Leslie K. Frank holds the lucrative position of agent for New York territory of the famous Powder River war film. This is a true and authentic picture taken in the trenches and on the battlefields during the world war. It has appeared widely throughout the west and is meeting and enthusiastic reception here. It keeps Les pretty busy traveling over the state of New York, but Edna says they expect to celebrate Christmas in their delightful little apartment over in Brooklyn.

* * * *

After seeing John Barrymore in "Hamlet" the other night, we were in despair over adequately expressing our enjoyment and admiration. It was the most untheatrical presentation of Shakespeare we had ever seen. Shakespeare's beautiful, but rather grandiloquent, rolling lines became simple, natural everyday speech from the lips of every member of the cast. john Barrymore's portrayal of the tragic Hamlet was superb. As we were saying, since we find it impossible to find the proper words for our enthusiastic ravings, we are going to print this account of it copied from the New York Tribune.

"Shocking Affair In Ohio--A Spiritualist Goes Mad and Murders a Whole Family."

The papers are full of a tragic story from Ohio. A young Harvard student Silas P. Hamlet, whose mother, Gertrud, had married her deceased husband's brother, Colonel the Hon. Z. Claudius, had fallen a victim to the wiles of the spirit rapping fraternity, by whom he was deluded into believing that his late father, Judge Hamlet, had been poisoned by the colonel.

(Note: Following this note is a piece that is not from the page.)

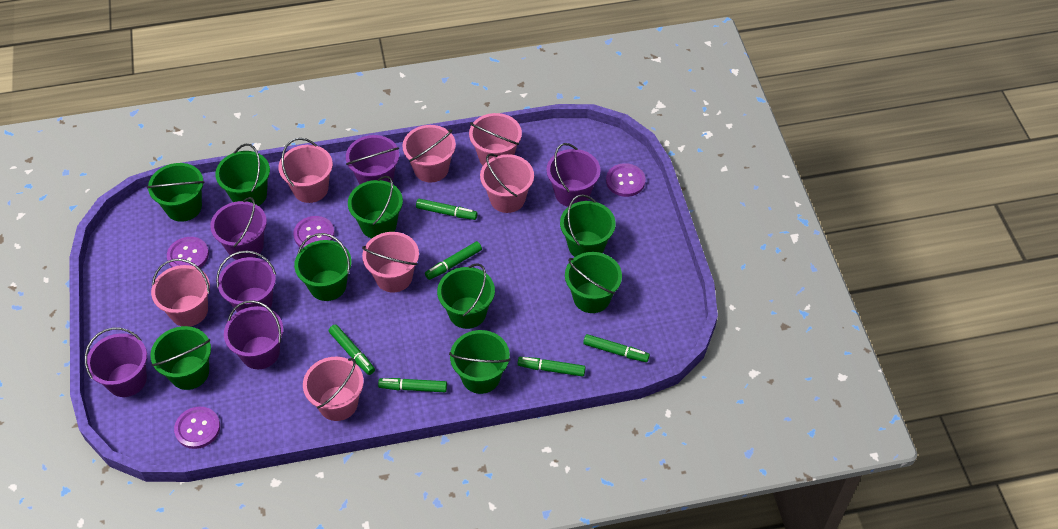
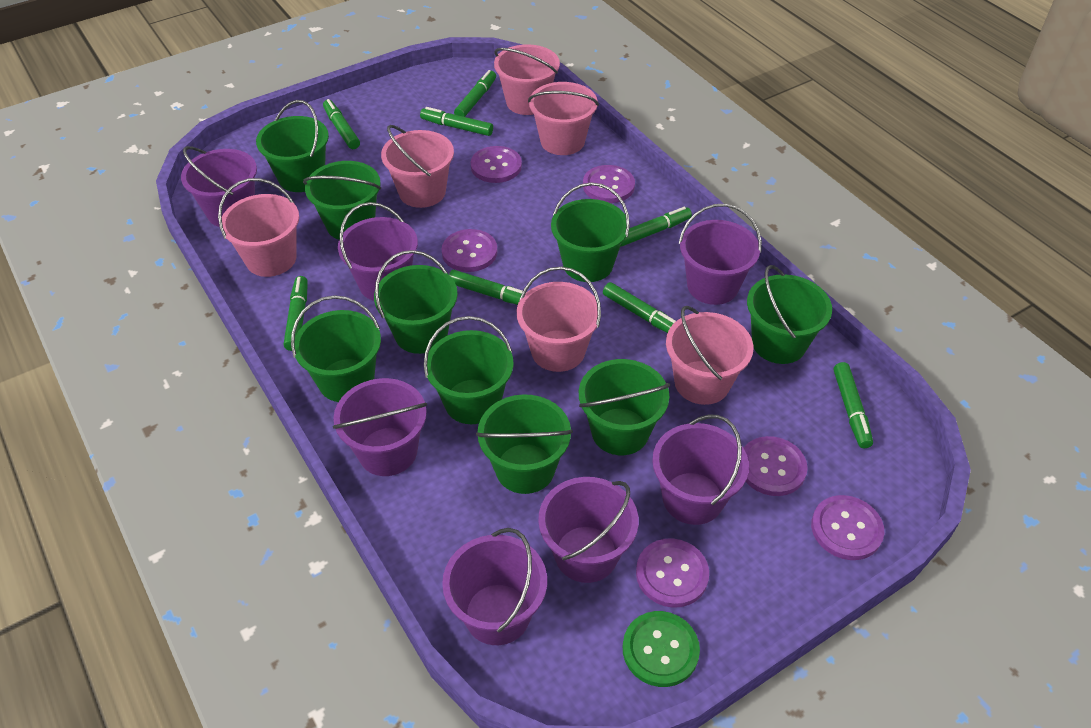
green button: 0 -> 1
green marker: 6 -> 8
pink bucket: 7 -> 6
purple bucket: 6 -> 7
purple button: 4 -> 6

This delusion, coupled with the young man's conscientious objection to a marriage with a deceased husband's brother, so worked upon his mind that he "guyed" his step father, the colonel, in some private theatrical and shot old Brer Polonius, the faithful colored servant of the family, whom he found airing his eye at the keyhole.

For this offense he had to get away for a time to Texas, but returning unexpectedly he forced Artemus W. Laertes, one of the best leaders of the German in Ohio, into a duel with rifles. Both combatants perished, but not until the colonel had been shot by his stepson and his lady had been accidentally poisoned by drinking a bottle of liniment. The leading citizens have subscribed to give the whole family a first class funeral.